Knowing when to use:

*"feeling you're nuts or feeling your nuts"*​


----------



## Rick Howard (Feb 25, 2012)

LMAO


----------



## prairiewolf (Feb 19, 2012)

LOL


----------



## 220swift (Mar 2, 2011)

I knew somebody would be.....lol


----------



## Ruger (Jan 22, 2011)

Lol


----------



## sneakygroundbuzzard (Nov 1, 2012)

im gonna go with the second one lol


----------



## prairiewolf (Feb 19, 2012)

you aint feeling mine !!!!!


----------



## sneakygroundbuzzard (Nov 1, 2012)

Stonegod said:


> WHAT!!!!??


hey i had an itch, ok lol


----------



## 220swift (Mar 2, 2011)

I had a feeling this would go there................ :wacko: lol


----------



## youngdon (Mar 10, 2010)

sneakygroundbuzzard said:


> im gonna go with the second one lol





sneakygroundbuzzard said:


> hey i had an itch, ok lol


So why are you scratching someone elses


----------



## 220swift (Mar 2, 2011)

:naughty: :naughty: :naughty: ............LOL


----------



## 220swift (Mar 2, 2011)

Well.....they need to know how crazy we really are........... :nut:


----------



## A10hunter (Jan 30, 2013)

You guys are hilarious, I needed a good laugh today :roflmao: . Glad to be a part of this site where we can talk about our nuts, I mean being nuts :nut:


----------



## sneakygroundbuzzard (Nov 1, 2012)

youngdon said:


> So why are you scratching someone elses


Because I am a really good friend


----------



## 220swift (Mar 2, 2011)

sneakygroundbuzzard said:


> Because I am a really good friend :wink:


 :tmi: ....... :runforhills:


----------



## A10hunter (Jan 30, 2013)

SGB is as loyal as a Labrador, lol.


----------



## youngdon (Mar 10, 2010)

220swift said:


> :tmi: ....... :runforhills:


+1


----------



## sneakygroundbuzzard (Nov 1, 2012)

A10hunter said:


> SGB is as loyal as a Labrador, lol.


and i scrath like one too

thats right i use my foot and kick madly at the itch lol


----------



## dwtrees (Mar 5, 2012)

Oh the pain and agony from the PAW. lol


----------



## 220swift (Mar 2, 2011)

A10hunter said:


> SGB is as loyal as a Labrador, lol.


I was thinking more along the lines of a labradoodle.........lol.


----------



## A10hunter (Jan 30, 2013)

sneakygroundbuzzard said:


> and i scrath like one too
> 
> thats right i use my foot and kick madly at the itch lol


LMAO, your killen me.
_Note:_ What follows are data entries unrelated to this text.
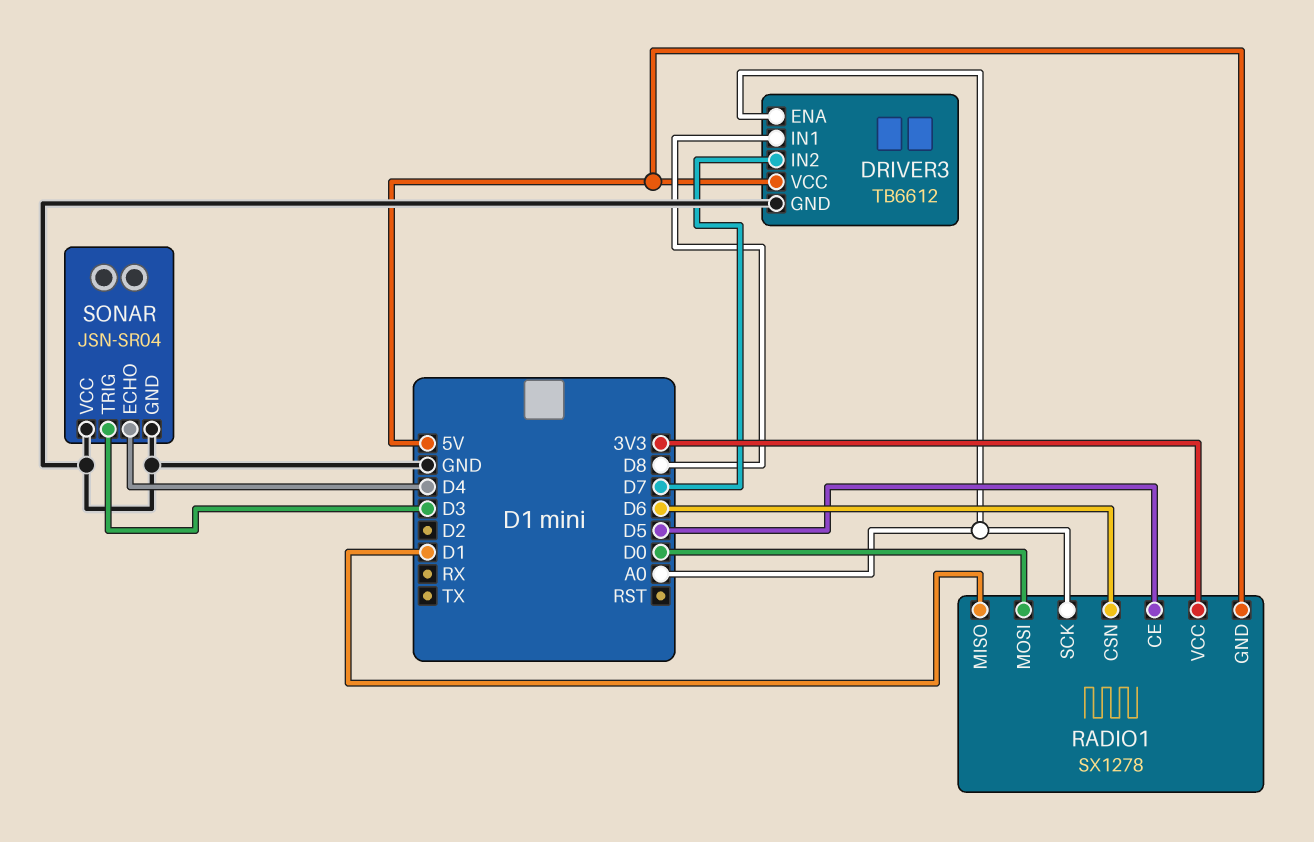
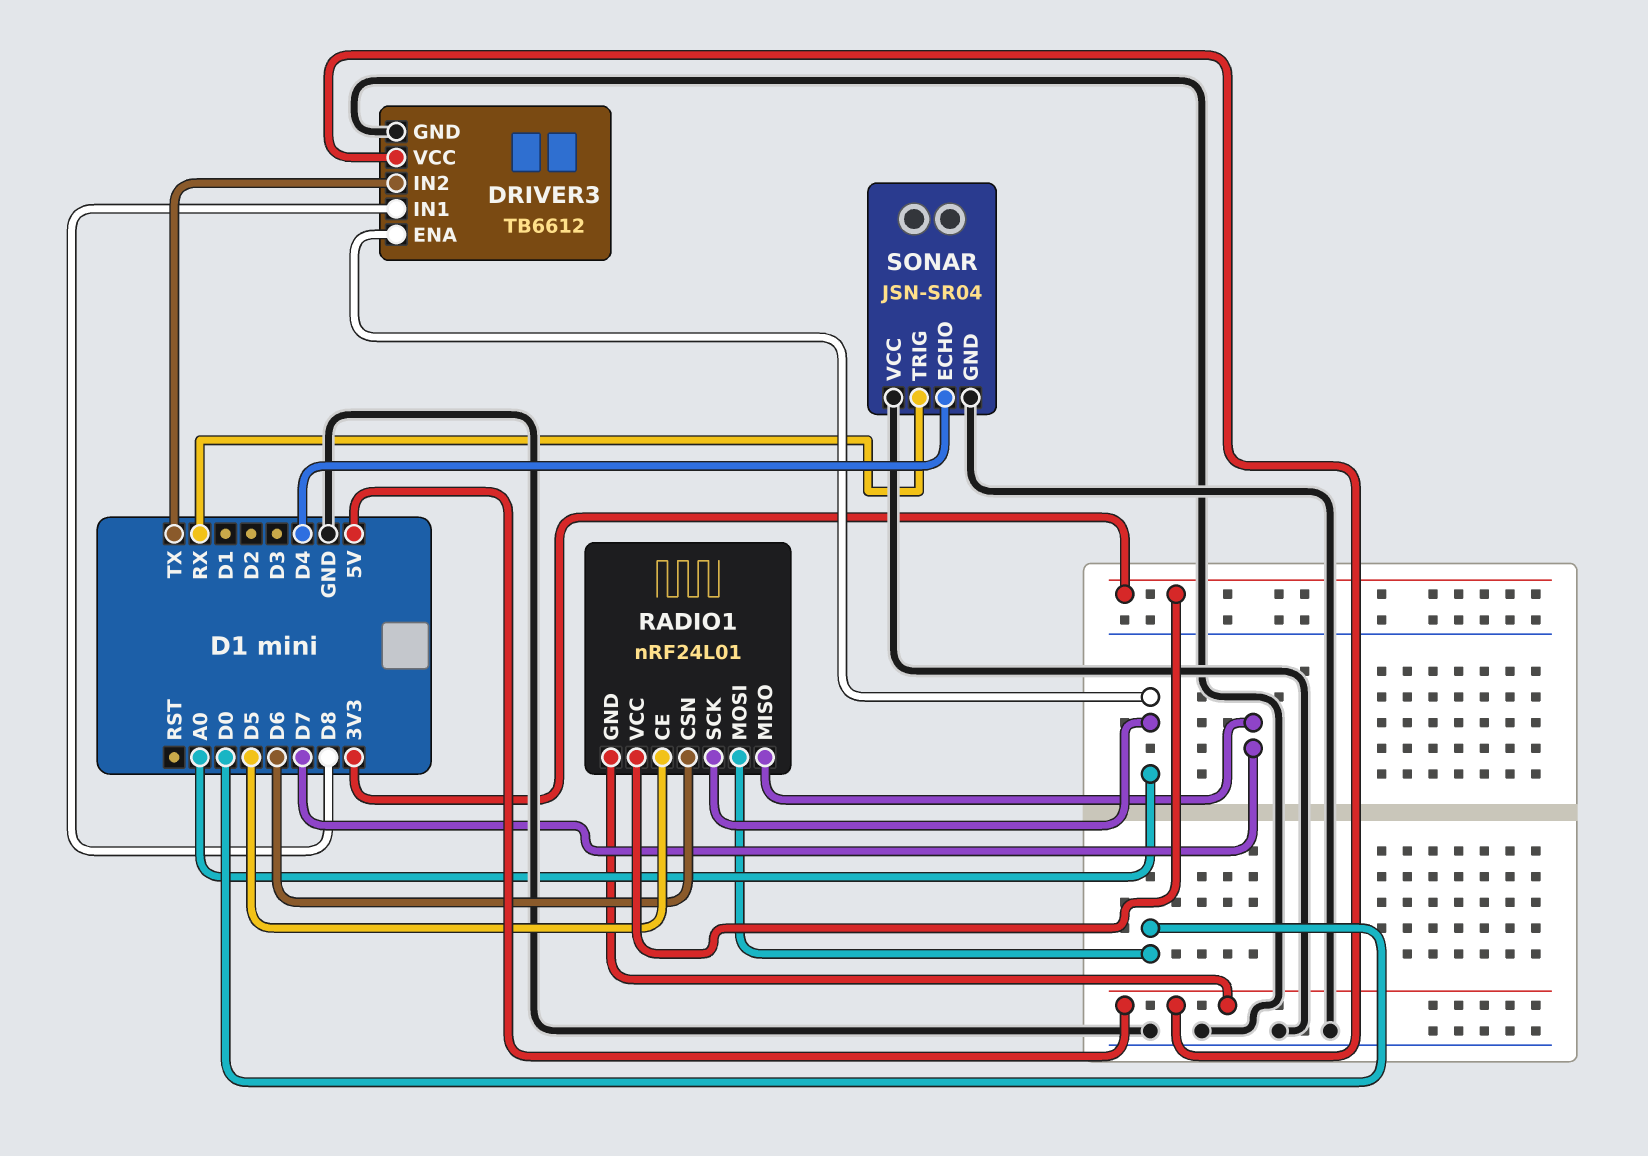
DRIVER3 pin IN2: D7 -> TX
RADIO1: SX1278 -> nRF24L01
RADIO1 pin MISO: D1 -> D7
SONAR pin TRIG: D3 -> RX

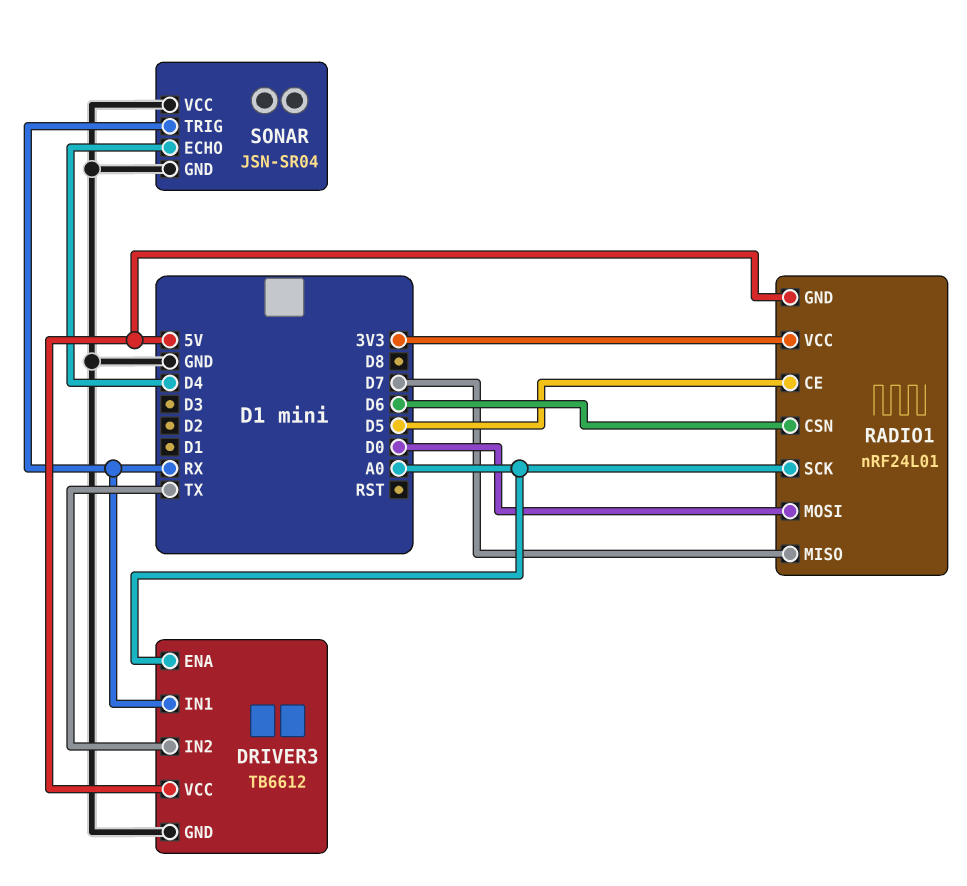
DRIVER3 pin IN1: D8 -> RX

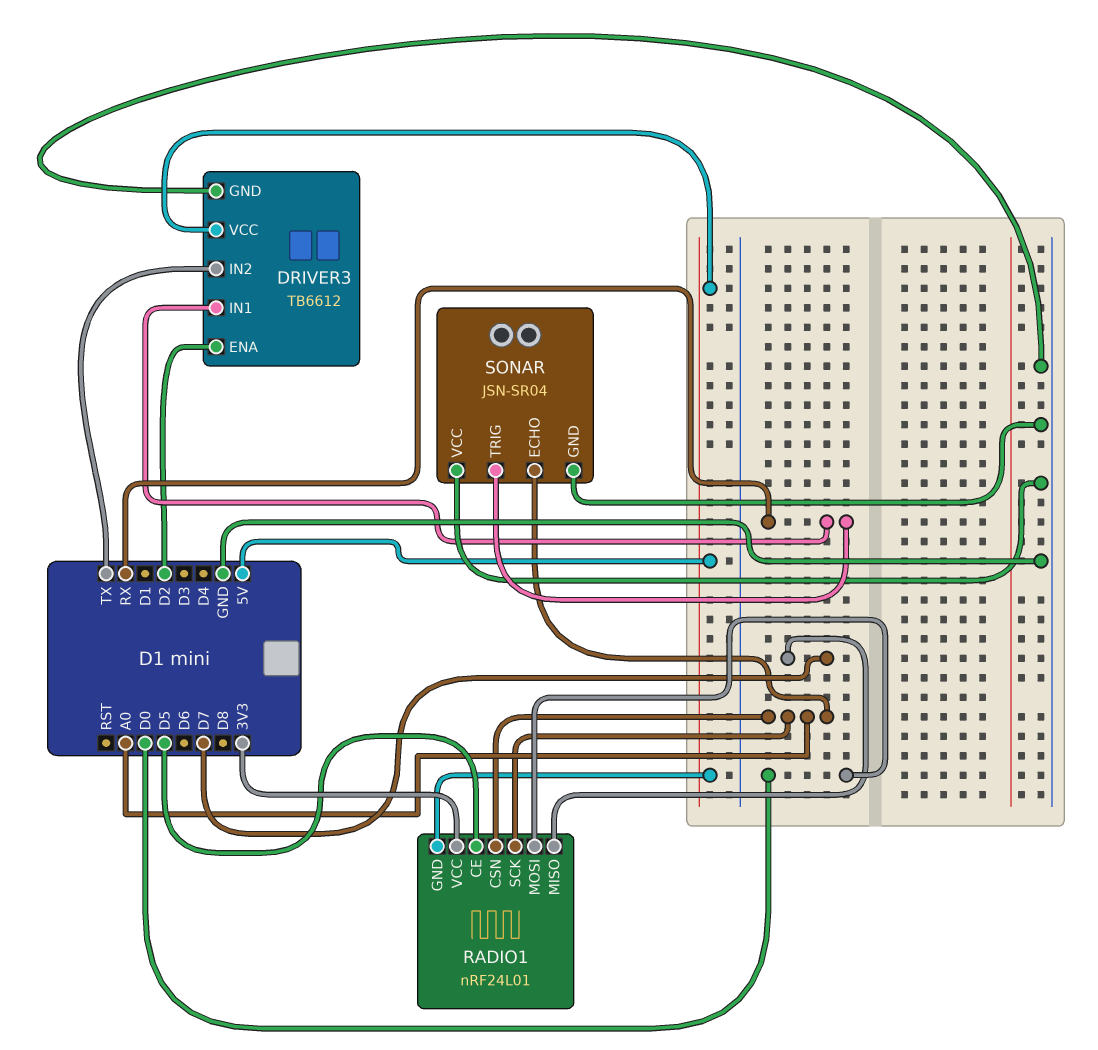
DRIVER3 pin ENA: A0 -> D2
RADIO1 pin CSN: D6 -> A0
SONAR pin ECHO: D4 -> A0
Yep, just got the mental image :clapclap:


----------



## A10hunter (Jan 30, 2013)

220swift said:


> I was thinking more along the lines of a labradoodle.........lol.


Now we need to find out if SGB is a pointer, flusher, or retriever.


----------



## Rick Howard (Feb 25, 2012)

Well he is SG... B


----------



## 220swift (Mar 2, 2011)

could be a setter.......


----------